Nothing but a number is needed: the count of lines below that include "dashed".

Drawing revision comparisons
-- Opening Marker --

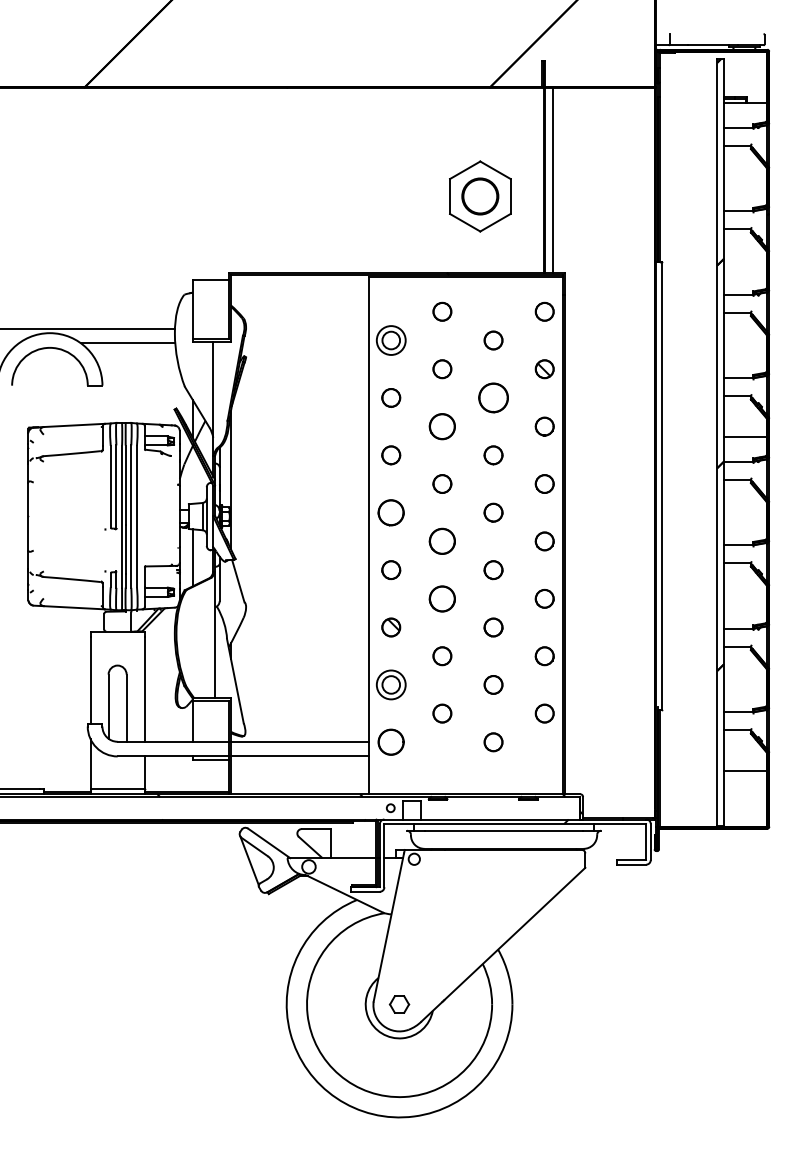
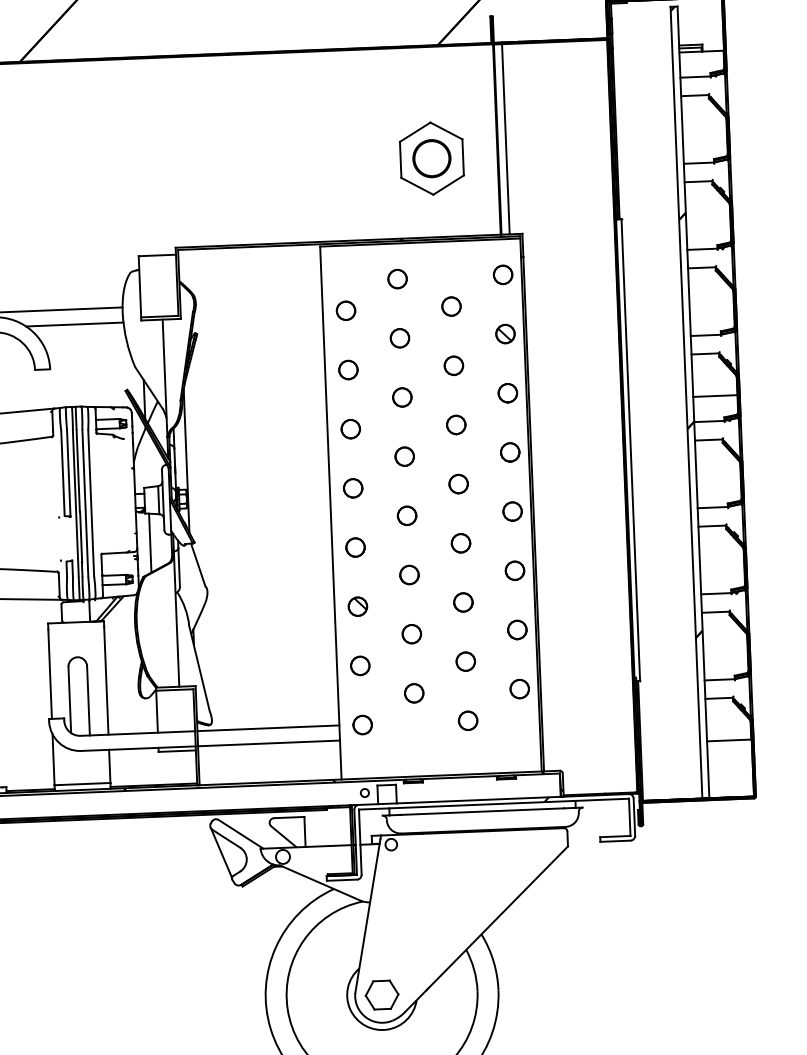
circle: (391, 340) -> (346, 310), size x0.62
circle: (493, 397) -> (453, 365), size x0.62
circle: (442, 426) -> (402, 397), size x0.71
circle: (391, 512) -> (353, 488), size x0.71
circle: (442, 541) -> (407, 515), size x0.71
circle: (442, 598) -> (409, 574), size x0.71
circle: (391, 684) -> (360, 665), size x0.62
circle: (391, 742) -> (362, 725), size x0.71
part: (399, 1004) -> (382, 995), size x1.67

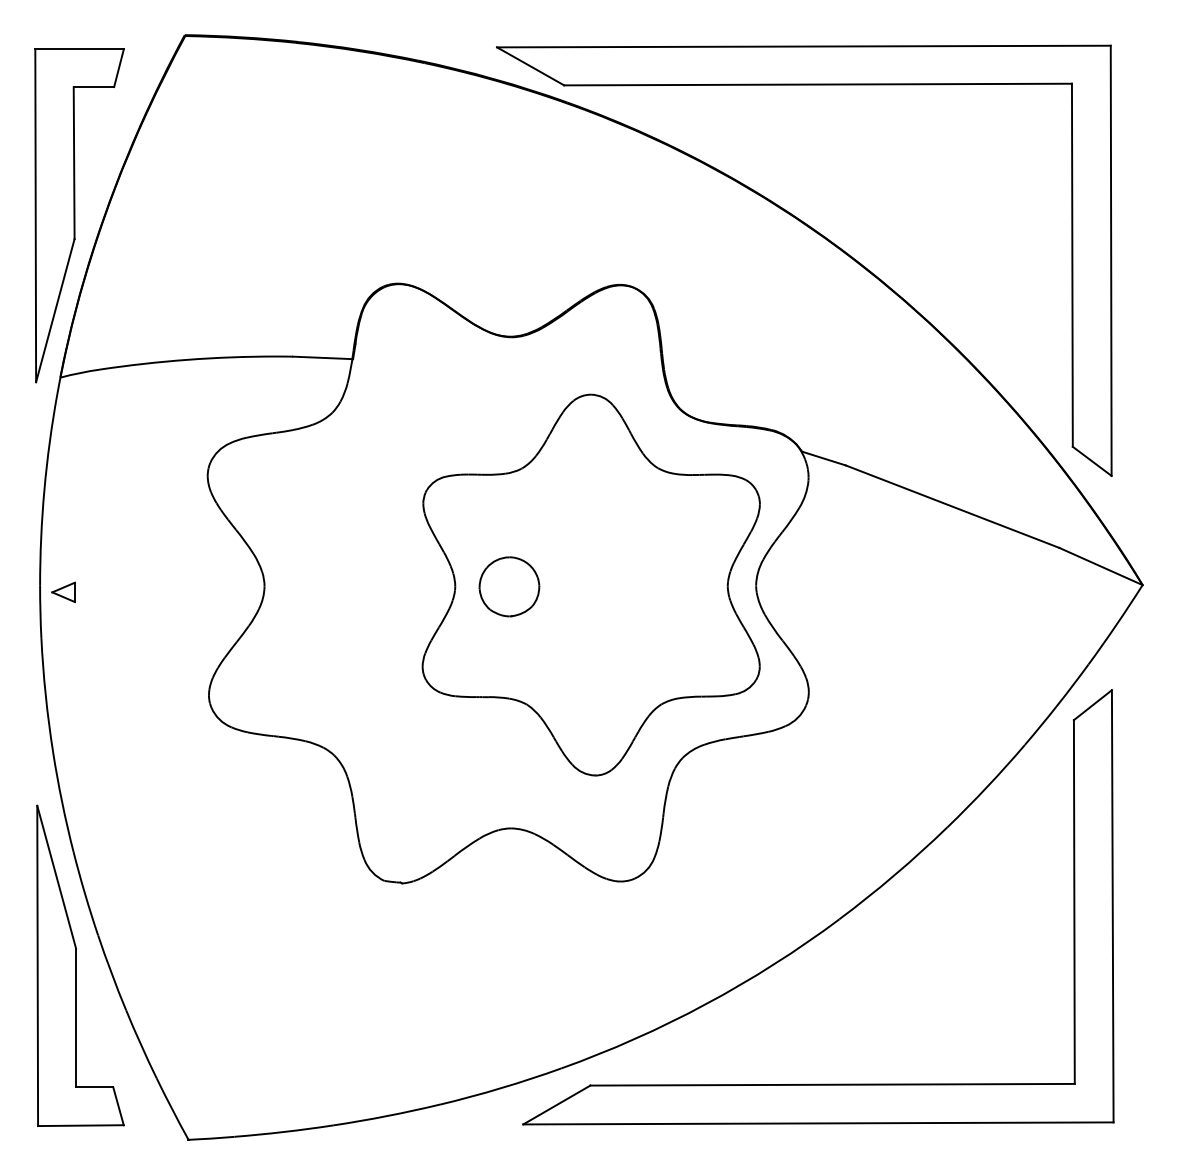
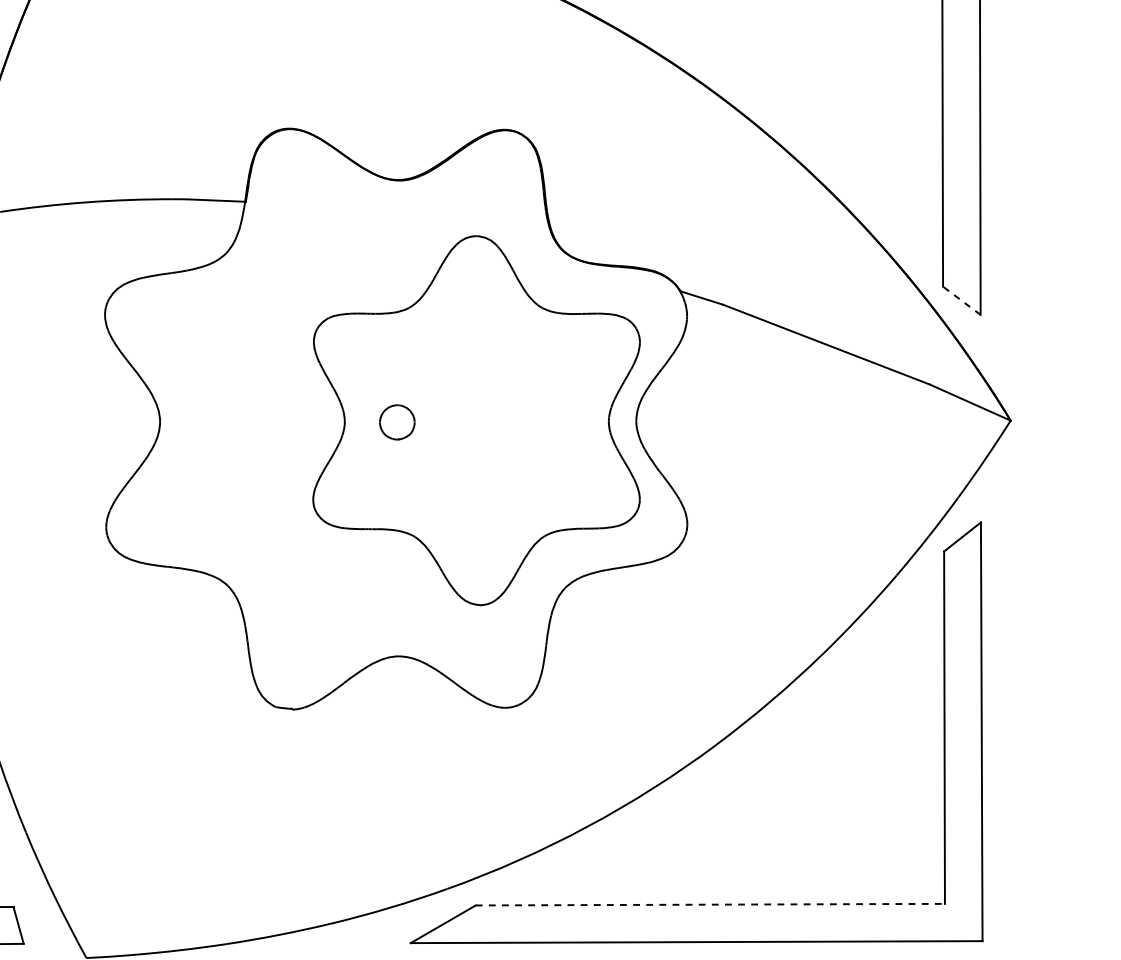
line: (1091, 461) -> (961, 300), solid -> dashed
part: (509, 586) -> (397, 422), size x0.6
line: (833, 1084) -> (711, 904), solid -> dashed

-- Closing Marker --

» The answer
2